Diana tidak pernah suka dengan bentakan anaknya terhadap istrinya. Lagipula Cindy sudah baik menyelamatkan nama baik keluarga mereka. “Kamu kurang ajar sekali, Reyhan. Dia itu istri kamu.”
“Becus nggak dia jadi istri?”
“Kamu sendiri becus nggak jadi suami?”
“Jangan salahin aku kalau aku lakukan apa pun sama dia. Karena pernikahan ini adalah rencana Mama sama Papa. Aku keluar dari rumah ini dua hari lagi.”

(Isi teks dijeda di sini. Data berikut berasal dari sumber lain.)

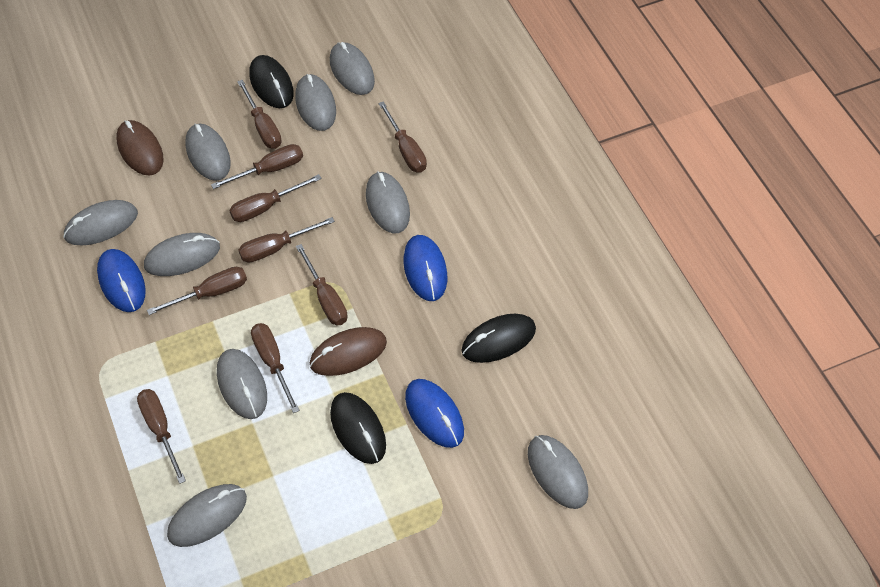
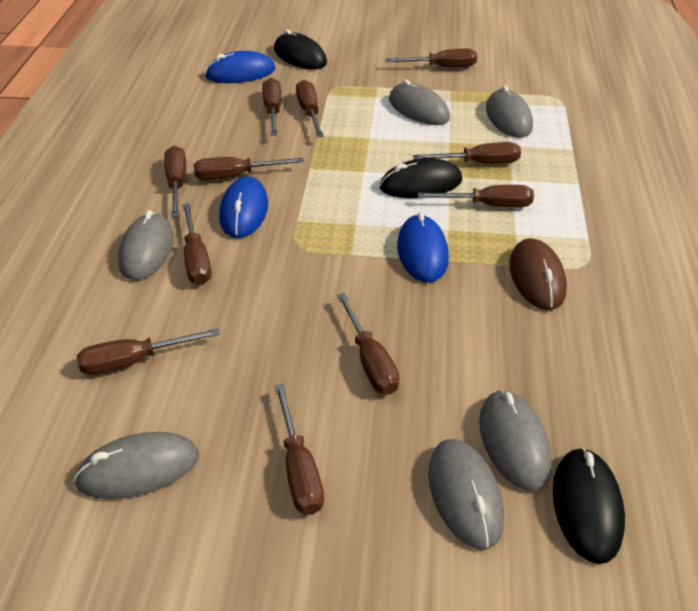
brown mouse: 2 -> 1
brown screwdriver: 9 -> 11
grey mouse: 9 -> 6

“Nggak ada, nggak ada yang boleh ninggalin rumah. Bisa-bisa kamu siksa istri kamu di sana.”
“Apa urusan, Mama?”
“Reyhan jaga bicaramu!” Afnan masuk ke dalam kamar ketika mendengar suara ribut dari tadi. Entah apa yang diributkan pagi ini oleh anak dan juga istrinya. Ada menantunya juga di sana yang menunduk sewaktu dia datang.
Apa ini keributan yang disebabkan oleh Reyhan karena tidak menerima pernikahan itu?
Sungguh jika itu yang sebenarnya terjadi. Sangat menyedihkan bagi Afnan, belum genap pernikahan itu dua puluh empat jam sudah ribut seperti ini. “Papa juga kenapa harus ikut-ikutan?”
Emosi Reyhan benar-benar diujung tanduk sekarang. Sudah terpaksa menerima pernikahan itu, ditambah lagi rumah tangganya dicampur oleh orangtua. Sangat menyedihkan.
“Kenapa Papa sama Mama belain dia? Papa sama Mama nggak tahu bagaimana perasaan aku dipaksa nikah sama dia.... apa kalian tahu bagaimana perasaan aku? Jangan harap dia bisa aku hargai di mana pun aku berada, Ma. Nggak akan pernah.”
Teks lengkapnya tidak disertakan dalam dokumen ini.